I am a PhD student at Swansea university researching user interfaces and their principles.
I am looking at the link between input and output, syntactic and semantic, interface and data. Every program is in some fashion a process, input to output. This is similar to a mathematical relation from domain A to domain B.
My questions are: What can we learn from domain A, from domain B or from the process? Does domain A provide insight into domain B or visa-versa? Is there a way to improve the program's usability by, in mathematical terms, making the process total, symmetric or reflexive? Are there aspects of either domain that is missing in the other? Or constraints from either domains or process that need to be enforced in the other domain.
A simple example is source code compliation. The process, compiling, takes source code and produces programs. Is a symmetric process useful for example JavaScript's function.toString()? There are constraints from both compilation and program is it useful to constrain the source code as well?
In a different but related process, the process of writing code, syntax highlighting is a feature of the input, is it useful to have this extra data used by the process?
A real calculator
A very cool pen based calculator that works how you think and how you write. Magic paper.

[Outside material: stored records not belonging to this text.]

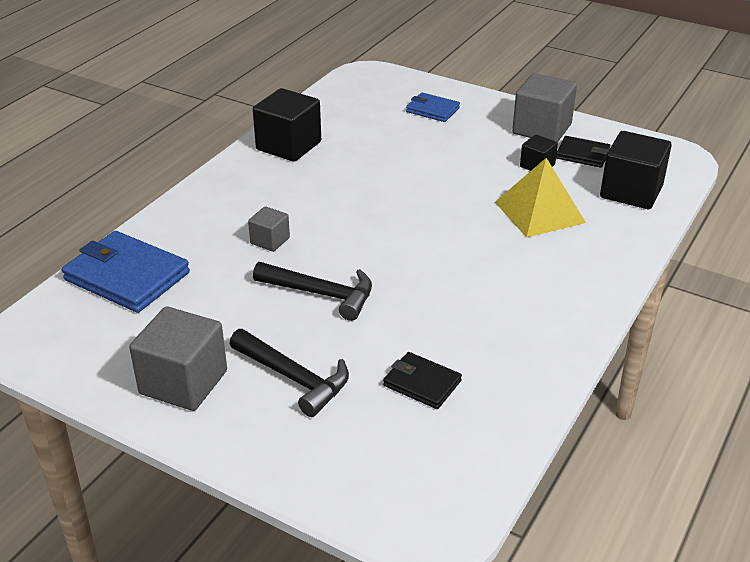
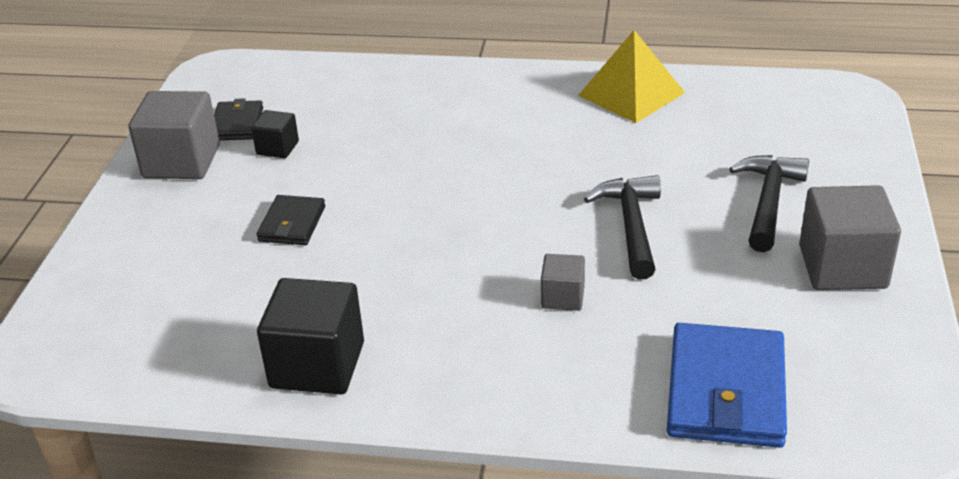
camera: 110 degrees left, 0 degrees up
(422, 383) = (706, 133): black wallet -> black wallet (292, 224)
(432, 110) = (153, 259): blue wallet -> none
(539, 212) = (379, 128): yellow pyramid -> yellow pyramid (631, 94)
(631, 192) = (307, 84): black cube -> none

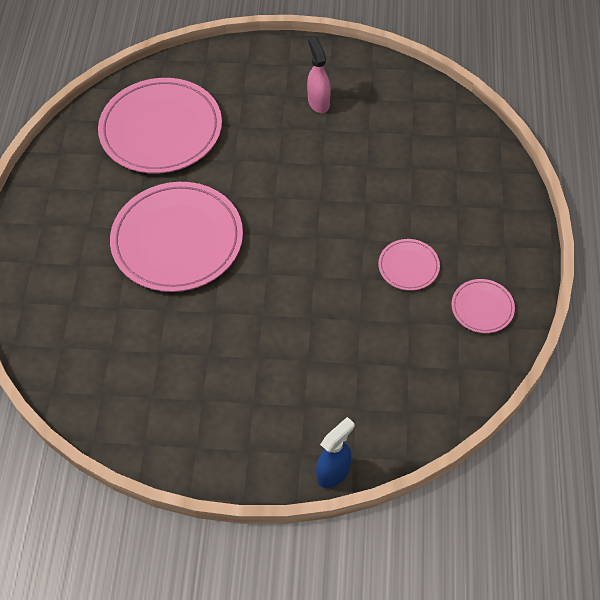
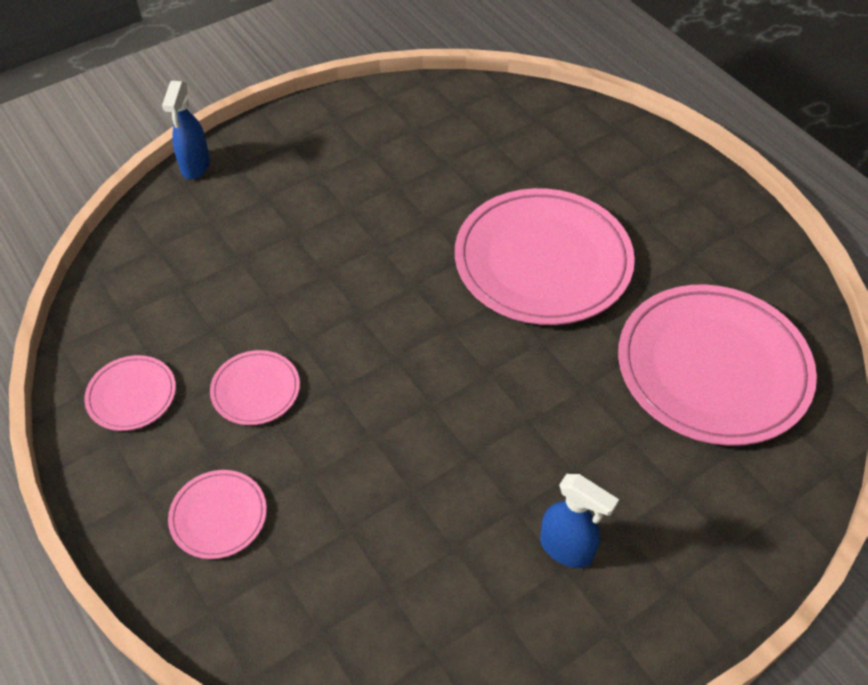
camera: 140 degrees right, 5 degrees down
(318, 102) = (567, 549): pink spray bottle -> blue spray bottle
(472, 211) = (218, 516): none -> pink plate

A novel calculator, ideal for interactive whiteboards and pen-based devices. The calculator provides a natural, dynamic method of entering conventional expressions by handwriting and provides continual feedback showing the calculation and results. The user interface adjusts and copes with partial expressions, morphing the expressions to correct position and syntax. Gestures are also used to edit and manipulate calculations. The user interface is declarative, in that all displays, even with partial user input, are of correct calculations. We have found the user interface to be surprisingly engaging, and people enjoy using it and playing with mathematics.

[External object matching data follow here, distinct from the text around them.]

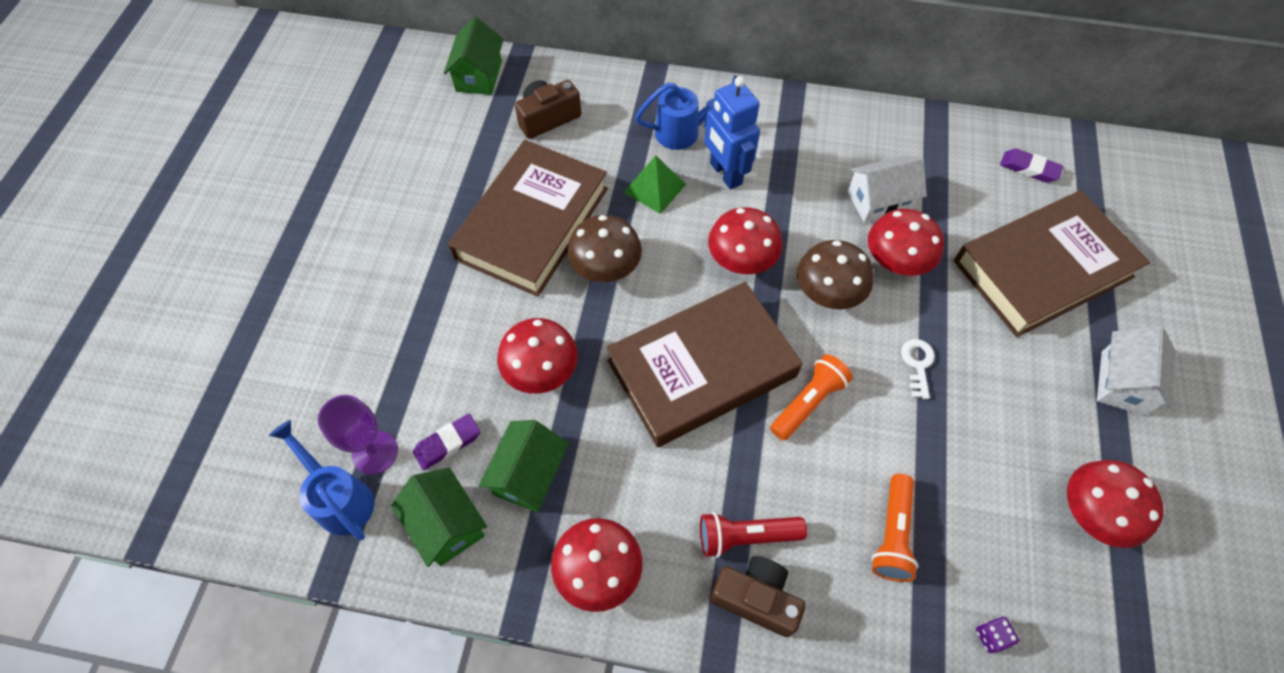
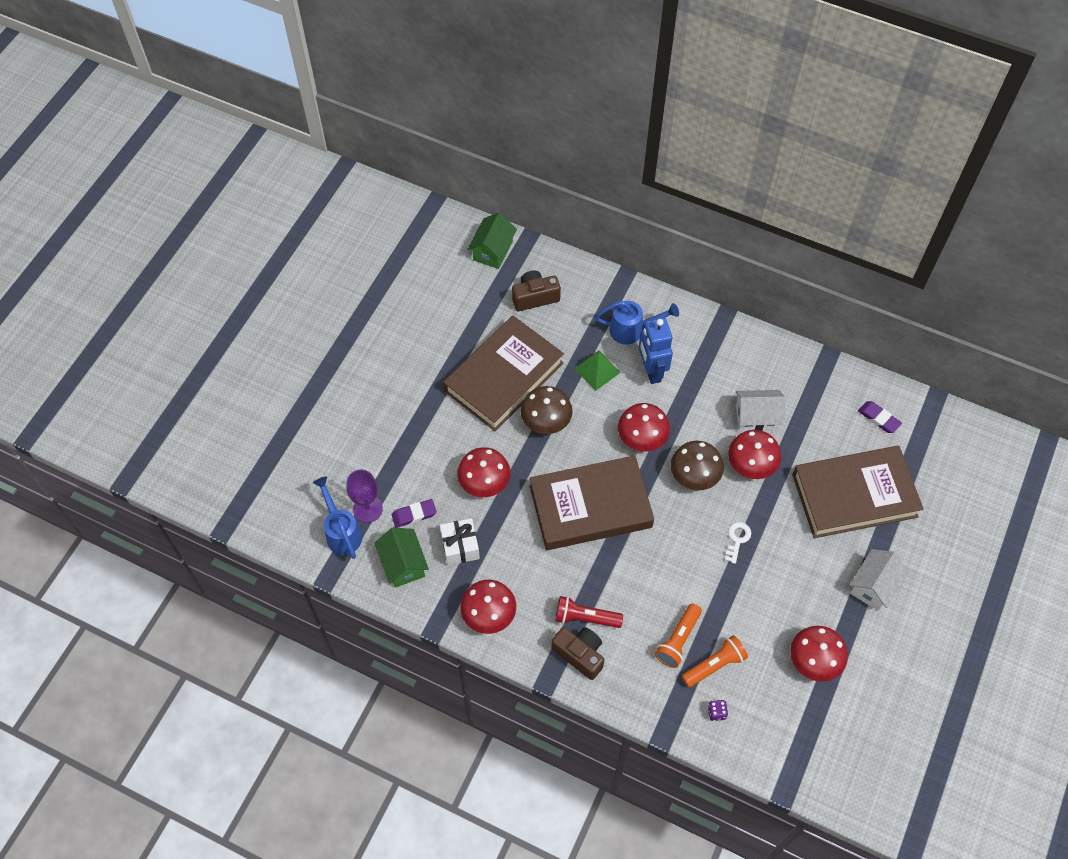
camera: 15 degrees right, 0 degrees up
(528, 475) = (460, 547): green house -> white gift
(808, 402) = (654, 546): orange flashlight -> orange flashlight (714, 665)

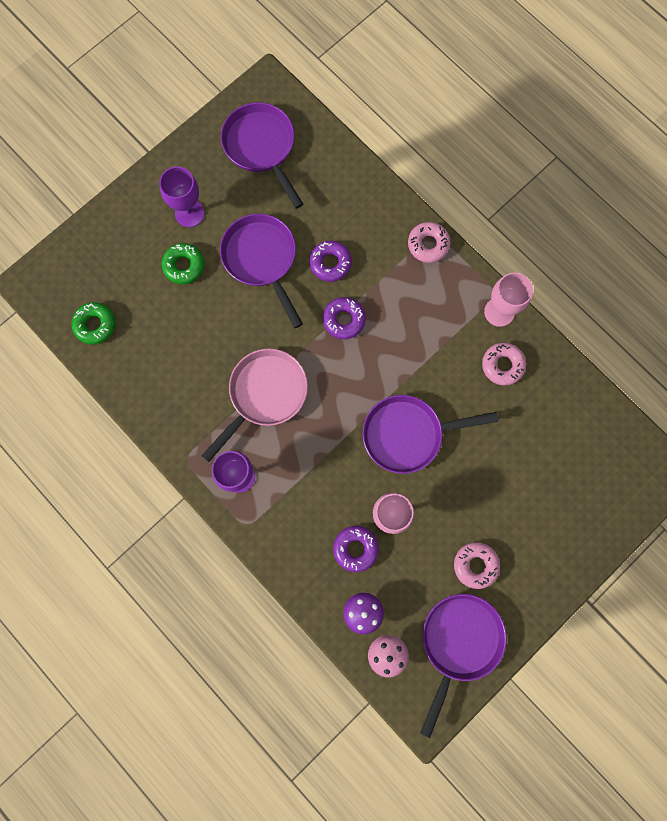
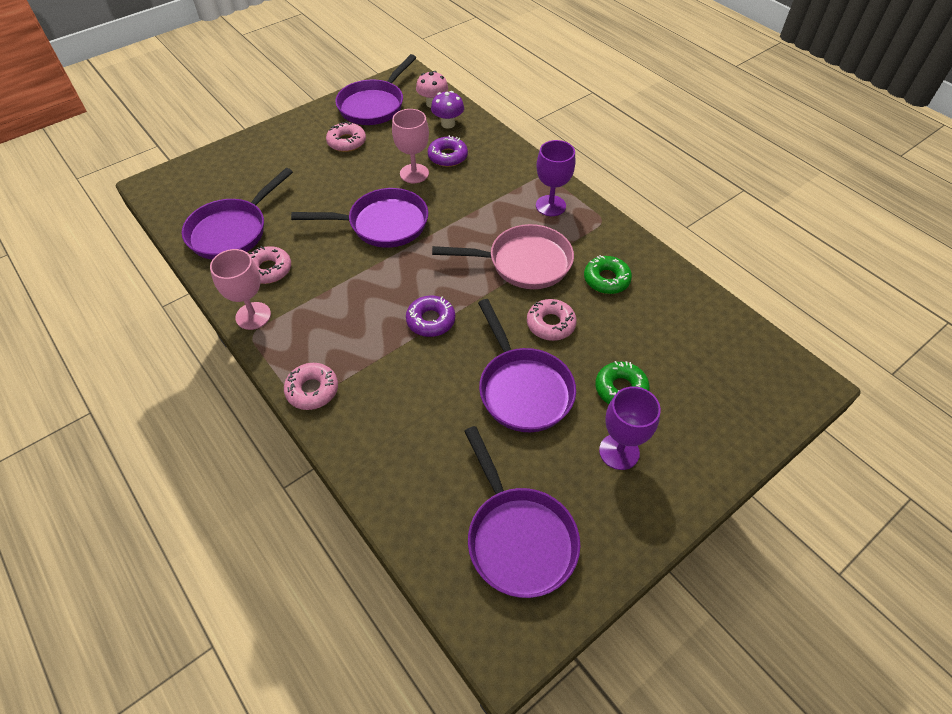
camera: 175 degrees left, 25 degrees down
(95, 325) = (719, 335): green donut -> green donut (606, 279)
(239, 325) = (550, 324): none -> pink donut
(265, 394) = (524, 263): pink pan -> pink pan turned 135 degrees counterclockwise
(330, 263) = (438, 378): purple donut -> none
(555, 411) = (232, 231): none -> purple pan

Principles: Ink editing, instant declaration, output = input, continuous feedback
A text editor with history
A text editor that provides a time line to enable the review of how the document was created.
It records every event as you type. This allows you to scrub back and forth in a timeline of the document showing the process that created it. The result of this is that no data is ever lost from the document, and that you can more easily understand the flow of how it was created. This could be especially useful for collaborative document writing.
Principles: No data ever lost, history is separate from undo
MacSword (Instantly declaritive)
Bible study software with ~20,000 users in 10 languages, altered to use an instantly declaritive interface.
MacSword will be altered to use instant declaration in searching (live search), viewing (live url-like bar), and bookmarks. These will hopefully provide usability benefits. The instant declaration principle will be applied to the interface in a brute force fashion. This will hopefully show where the principle both works and fails.
Principles: Instant declaration
3rd year Project
PDF (2.28 MB)
Using surface curvature and topological features from shape-from-shading to improve shape-from-stereo
Investigating the use of shape-from-shading to improve shape-from- stereo. Using of topological and curvature information provided by the 2.5D surface information provided from shape-from-shading, to provide better information to create an improved point-to-point correspondence between stereo images.